Let us look at one of the anecdotes Hitchens weaves into his account of the irrational and immoral idiocy of religious thinkers. The Christian writer Timothy Dwight (1752–1811), who was president of Yale College, Connecticut (later to become Yale University), opposed smallpox vaccination. For Hitchens this is typical of religious people. They’re backward-looking fools, and Dwight’s ridiculous position just shows how religious obscurantism stood in the way of scientific advance then, as it continues to now. Religion poisons all attempts at human progress. The specific example confirms the general principle.
Well, Dwight did indeed oppose smallpox vaccination. But Hitchens forgets to mention (if he knew at all) that an earlier president of Princeton, Jonathan Edwards—now widely regarded as America’s greatest religious thinker—had died a few decades earlier in 1758 after receiving the vaccine. As a strong supporter of scientific advance, Edwards was committed to this new medical procedure and wanted to demonstrate to his students that it was safe. Might not his advocation of smallpox vaccination have got a mention in Hitchens’ narrative? After all, it unfortunately cost Edwards his life. Yet any such admission would force Hitchens to make some rhetorically damaging qualifications in his analysis—such as ‘only some’ religious thinkers oppose scientific advance. His superimposition of a New Atheist template on history leads to the filtering out of highly important evidential inconveniences and inconsistencies. Does his intended readership expect—or even depend on—such highly prejudiced history to sustain their polemic against religion?
To explore just how persuasive this method can be, let us amuse ourselves for a moment by imitating Hitchens’ disregard for historical accuracy and presenting a piece of historical analysis that’s a perfect, if theistically inverted, image of Hitchens’ approach in God Is Not Great.

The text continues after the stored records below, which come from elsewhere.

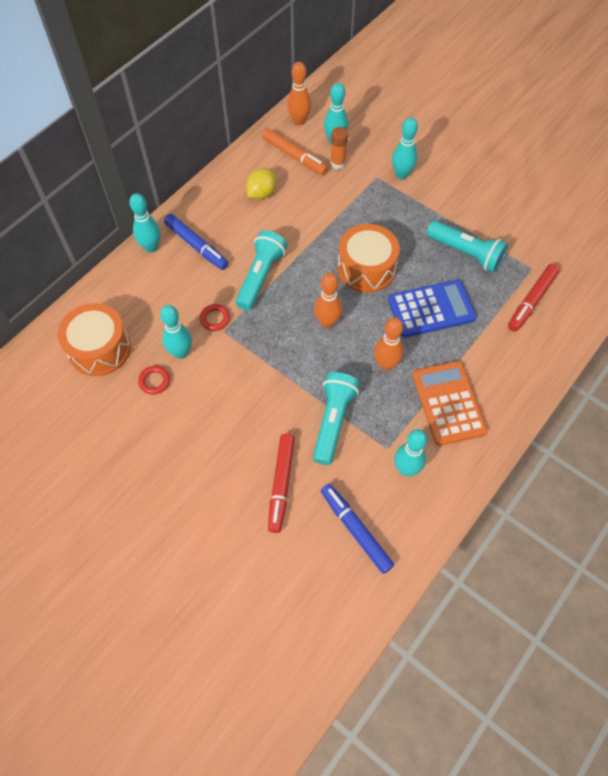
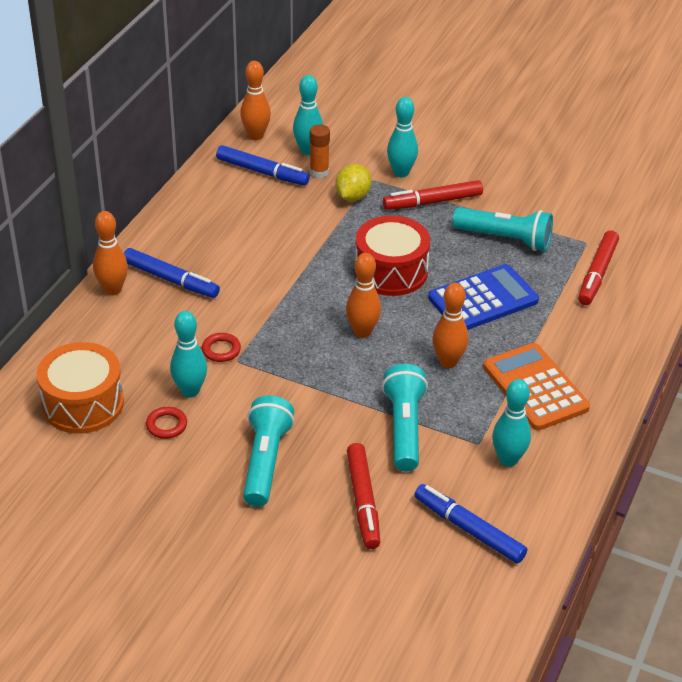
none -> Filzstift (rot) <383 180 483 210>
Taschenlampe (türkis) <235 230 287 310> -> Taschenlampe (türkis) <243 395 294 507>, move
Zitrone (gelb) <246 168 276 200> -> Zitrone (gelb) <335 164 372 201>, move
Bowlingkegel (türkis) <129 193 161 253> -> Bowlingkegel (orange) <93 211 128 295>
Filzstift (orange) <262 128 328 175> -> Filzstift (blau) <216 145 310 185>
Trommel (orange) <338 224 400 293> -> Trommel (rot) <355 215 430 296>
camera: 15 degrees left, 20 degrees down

The great atheist writer George Bernard Shaw (1856–1950) opposed smallpox vaccination in the 1930s, ridiculing it as a ‘delusion’. He dismissed leading scientists whose work was cited in support of it—such as Louis Pasteur and Joseph Lister—as charlatans who knew nothing about the scientific method. If I were to use Hitchens’ cherry-picking approach to history, I could argue that this outrageous anti-scientific attitude on the part of this leading atheist just shows that atheism is dogmatic and hidebound, unwilling to take scientific advance seriously. All right-thinking people will thus reject atheism as outmoded and reactionary. Except that it isn’t that simple—is it? Nobody of any intelligence or integrity could be satisfied with such a manipulative and flagrantly biased attitude to history—could they?